Паштет, будто проснувшись, огляделся по сторонам и решительно спрятал сигареты в карман.
— Балалайку помнишь? — спросил он. — Ну, эту кобылу, которая математика обслуживала. Так вот, я Вадику велел за ней приглядывать — так, на всякий случай. Он и приглядывал. Говорит, глаз с нее не спускал. А вчера вечером она пропала.
— То есть как это — пропала? — удивился Бурый. — Если он с нее глаз не спускал...
— Да вот так, пропала. Этот кабан, видишь ли, отлучился на минутку — хот-дог купить, что ли. Ну, ты же его знаешь. Он ведь, если полчаса подряд ничего не жует, больной делается. Ни о чем другом, кроме жратвы, думать не может. Он же нарочно свою тачку возле киоска ставит, чтобы далеко не бегать...
— Это точно, — подтвердил Бурый. — Круглые сутки трамбует. И куда столько влезает?
— Короче, — продолжал Паштет, — отвернулся он на минутку, и в это самое время Балалайку как ветром сдуло. Только что была — и вдруг пропала.
— Тоже мне, фокус, — презрительно обронил Бурый. — Хот-дог сколько готовят? Пару минут? А телку на Ленинградке подхватить — на это и пары секунд хватит. Тормознул, пальцем поманил, закрыл дверцу и уехал.
— Факт, — согласился Паштет. — Только она не вернулась. Не вернулась, выручку не сдала и даже не позвонила.
— Значит, клиент попался серьезный, — предположил Бурый. — Может, он ее до сих пор пилит. Попилит-попилит, потом отдохнет, перекурит, вискаря дернет и снова в бой... Я, к примеру, один раз двое суток штаны не надевал. На три кило похудел, понял?
Он хохотнул, но тут же осекся, увидев лицо Паштета.
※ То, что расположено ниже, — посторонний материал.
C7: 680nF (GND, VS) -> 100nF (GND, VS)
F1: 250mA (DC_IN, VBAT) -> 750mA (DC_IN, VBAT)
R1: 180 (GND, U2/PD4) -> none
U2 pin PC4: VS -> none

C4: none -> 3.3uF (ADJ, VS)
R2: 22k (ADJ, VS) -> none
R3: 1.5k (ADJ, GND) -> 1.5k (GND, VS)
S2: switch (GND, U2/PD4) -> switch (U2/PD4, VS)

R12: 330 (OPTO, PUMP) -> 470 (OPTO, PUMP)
— Нашли ее, понял? — сказал Паштет. — В двадцати километрах от Кольцевой, в лесочке. Какие-то лохи на “Запорожце” ехали — за грибами там или за ягодами, хрен их знает, — и наткнулись. Прямо у дороги лежала, на обочине, в кустиках. Сама в кустиках, а ноги снаружи. Двадцать восемь ножевых ран — как тебе это? Ну, менты по одежке сразу сообразили, кто она такая, прошерстили Ленинградку... Короче, Вадик уже ездил на опознание. Она это. Бабки, документы, рыжье, какое было, — все при ней осталось, ничего не пропало. Ножик рядом с ней валялся — плохонький ножик, кухонный. Он почти сразу сломался, половина лезвия у нее в животе осталась, так этот тип ее уже обломком добивал. Запорол, как свинью, и бросил прямо на дороге, даже не спрятал толком.
— М-мать, — с чувством произнес Бурый. — Вот животное! Нет, ты скажи, Паша, это люди, что ли? Ну трахни ты ее как хочешь, но мочить-то зачем? Развелось извращенцев, ступить некуда!